Note: There may be non-trivial and non-obvious implications to an out-of-order rule set. Consider carefully before disabling the order enforcement.
set fingerprints
Load fingerprints of known operating systems from the given file name. By default, fingerprints of known operating systems are automatically loaded from /etc/pf.os, but you can override the path with this option. For example:
set fingerprints "/etc/pf.os.devel"
  

Setting this option may leave a small period of time where the fingerprints referenced by the currently active rule set are inconsistent until the new rule set finishes loading.

set skip on ifspec
List the interfaces for which packets shouldn't be filtered. Packets passing in or out on such interfaces are passed as if pf were disabled, i.e. pf doesn't process them in any way. This can be useful on loopback and other virtual interfaces, when packet filtering isn't desired and can have unexpected effects. For example:
set skip on lo0
  
set debug
Set the debug level to one of the following:
  • none — don't generate debug messages.
  • urgent — generate debug messages only for serious errors.
  • misc — generate debug messages for various errors.
  • loud — generate debug messages for common conditions.
set reassemble yes|no
Using scrub rules, fragments can be reassembled by normalization. In this case, fragments are buffered until they form a complete packet, and only the completed packet is passed on to the filter. The advantage is that filter rules have to deal only with complete packets, and can ignore fragments. The drawback of caching fragments is the additional memory cost. This will set whether reassembly occurs during normalization. You will still need to enable the traffic normalization via the scrub directive.

Traffic normalization

Traffic normalization is used to sanitize packet content in such a way that there are no ambiguities in packet interpretation on the receiving side. The normalizer does IP fragment reassembly (see set reassemble to enable reassembly) to prevent attacks that confuse intrusion detection systems by sending overlapping IP fragments. Packet normalization is invoked with the scrub directive, which has the following options:

no-df
Clear the dont-fragment bit from a matching IP packet. Some operating systems are known to generate fragmented packets with the dont-fragment bit set. This is particularly true with NFS. Scrub will drop such fragmented dont-fragment packets unless you specify no-df.

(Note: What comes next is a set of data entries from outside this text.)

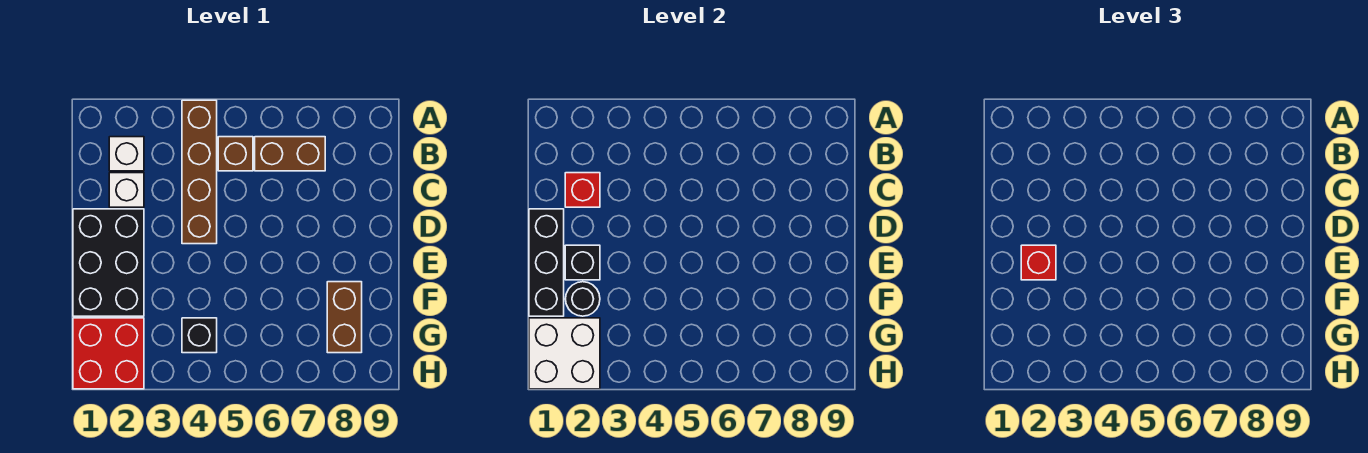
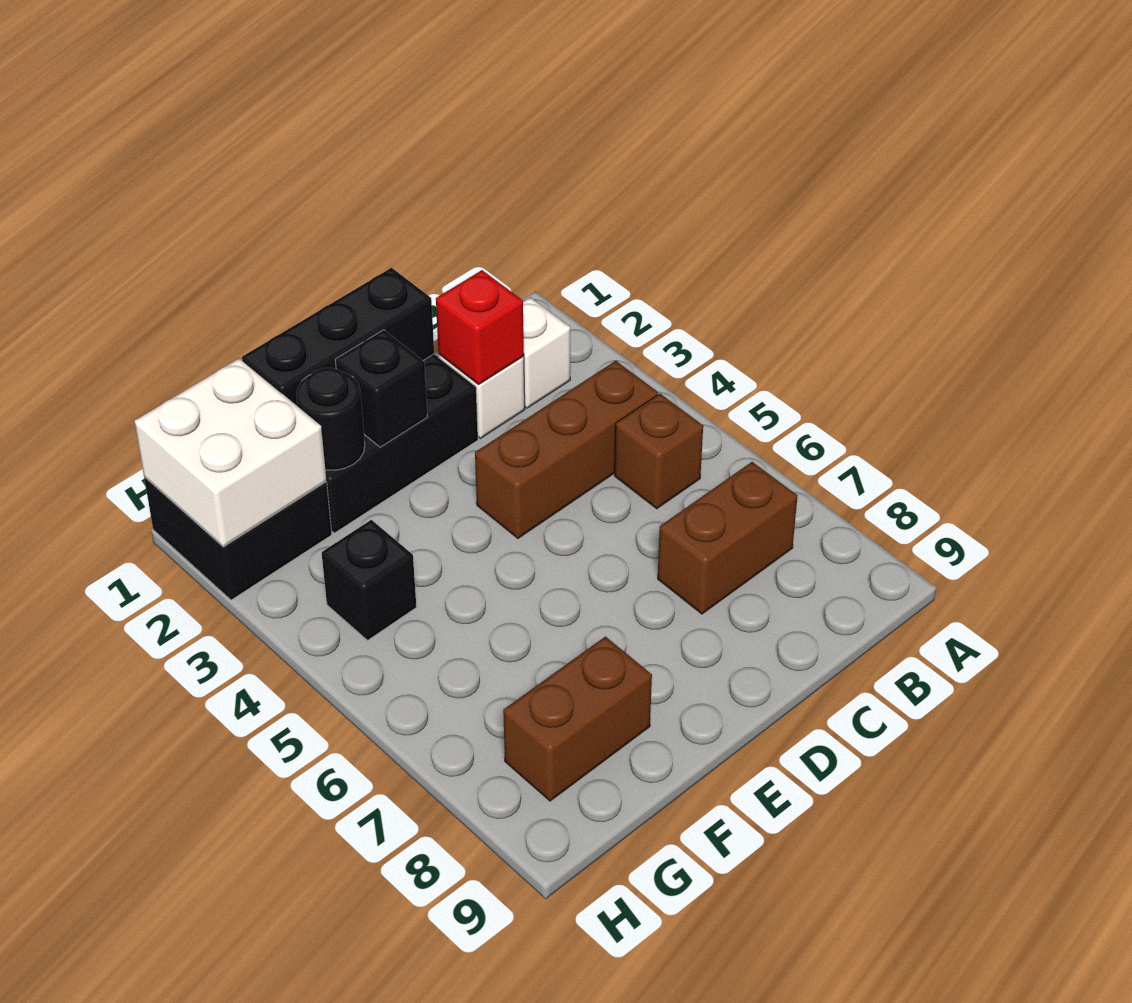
brown brick A4:D4 level 1 -> brown brick B4:D4 level 1
brown brick B6:B7 level 1 -> brown brick B7:C7 level 1
red brick E2 level 3 -> none
red brick G1:H2 level 1 -> black brick G1:H2 level 1

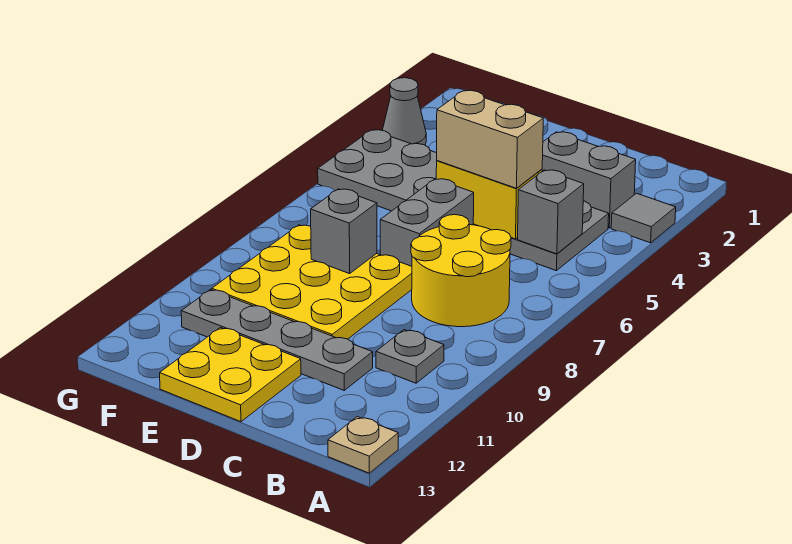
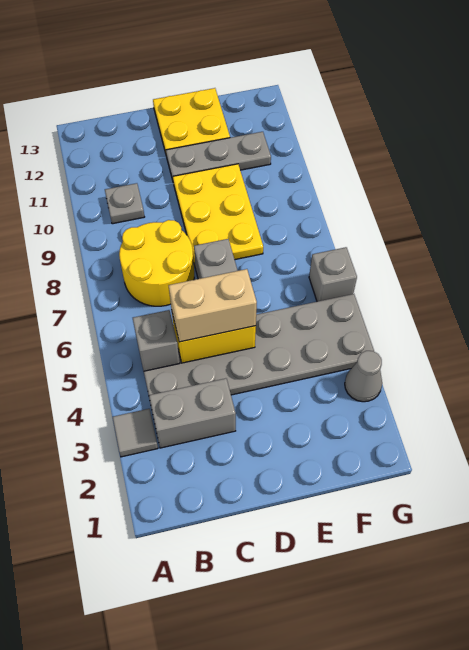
tan plate A13 level 1 -> none
grey plate C11:F11 level 1 -> grey plate D11:F11 level 1
yellow plate D8:F10 level 1 -> yellow plate D8:E10 level 1
grey brick E8 level 2 -> grey brick G6 level 1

Unfortunately some operating systems also generate their dont-fragment packets with a IP identification field of zero. Clearing the dont-fragment bit on packets with a zero IP ID may cause deleterious results if an upstream router later fragments the packet. Using the random-id modifier (see below) is recommended in combination with the no-df modifier to ensure unique IP identifiers.

min-ttl number
Enforce a minimum TTL for matching IP packets.
max-mss number
Enforce a maximum MSS for matching TCP packets.
random-id
Replace the IP identification field with random values to compensate for predictable values generated by many hosts. This option applies only to packets that aren't fragmented after the optional fragment reassembly.
reassemble tcp
Statefully normalize TCP connections. The scrub reassemble tcp rules may not have the direction (in/out) specified. The reassemble tcp performs the following normalizations:
  • ttl — neither side of the connection is allowed to reduce their IP TTL. An attacker may send a packet such that it reaches the firewall, affects the firewall state, and expires before reaching the destination host. The reassemble tcp command raises the TTL of all packets back up to the highest value seen on the connection.
  • timestamp modulation — modern TCP stacks send a timestamp on every TCP packet and echo the other endpoint's timestamp back to them. Many operating systems will merely start the timestamp at zero when first booted, and increment it several times a second. The uptime of the host can be deduced by reading the timestamp and multiplying it by a constant. Also observing several different timestamps can be used to count hosts behind a NAT device. And spoofing TCP packets into a connection requires knowing or guessing valid timestamps. Timestamps merely need to be monotonically increasing and not derived off a guessable base time. The reassemble tcp command will cause scrub to modulate the TCP timestamps with a random number.
  • extended PAWS checks — there's a problem with TCP on long fat pipes, in that a packet might get delayed for longer than it takes the connection to wrap its 32-bit sequence space. In such an occurrence, the old packet would be indistinguishable from a new packet and would be accepted as such. The solution to this is called PAWS: Protection Against Wrapped Sequence numbers. It protects against it by making sure the timestamp on each packet doesn't go backwards. The reassemble tcp command also makes sure the timestamp on the packet doesn't go forward more than the RFC allows. By doing this, pf artificially extends the security of TCP sequence numbers by 10 to 18 bits when the host uses appropriately randomized timestamps, since a blind attacker would have to guess the timestamp as well.

For example:

scrub in on $ext_if all

The no option prefixed to a scrub rule causes matching packets to remain unscrubbed, much in the same way as drop quick works in the packet filter (see below). This mechanism should be used when it is necessary to exclude specific packets from broader scrub rules.

Queueing

Packets can be assigned to queues for the purpose of bandwidth control. At least two declarations are required to configure queues, and later any packet filtering rule can reference the defined queues by name. During the filtering component of pf.conf, the last referenced queue name is where any packets from pass rules will be queued, while for block rules it specifies where any resulting ICMP or TCP RST packets should be queued. The scheduler defines the algorithm used to decide which packets get delayed, dropped, or sent out immediately.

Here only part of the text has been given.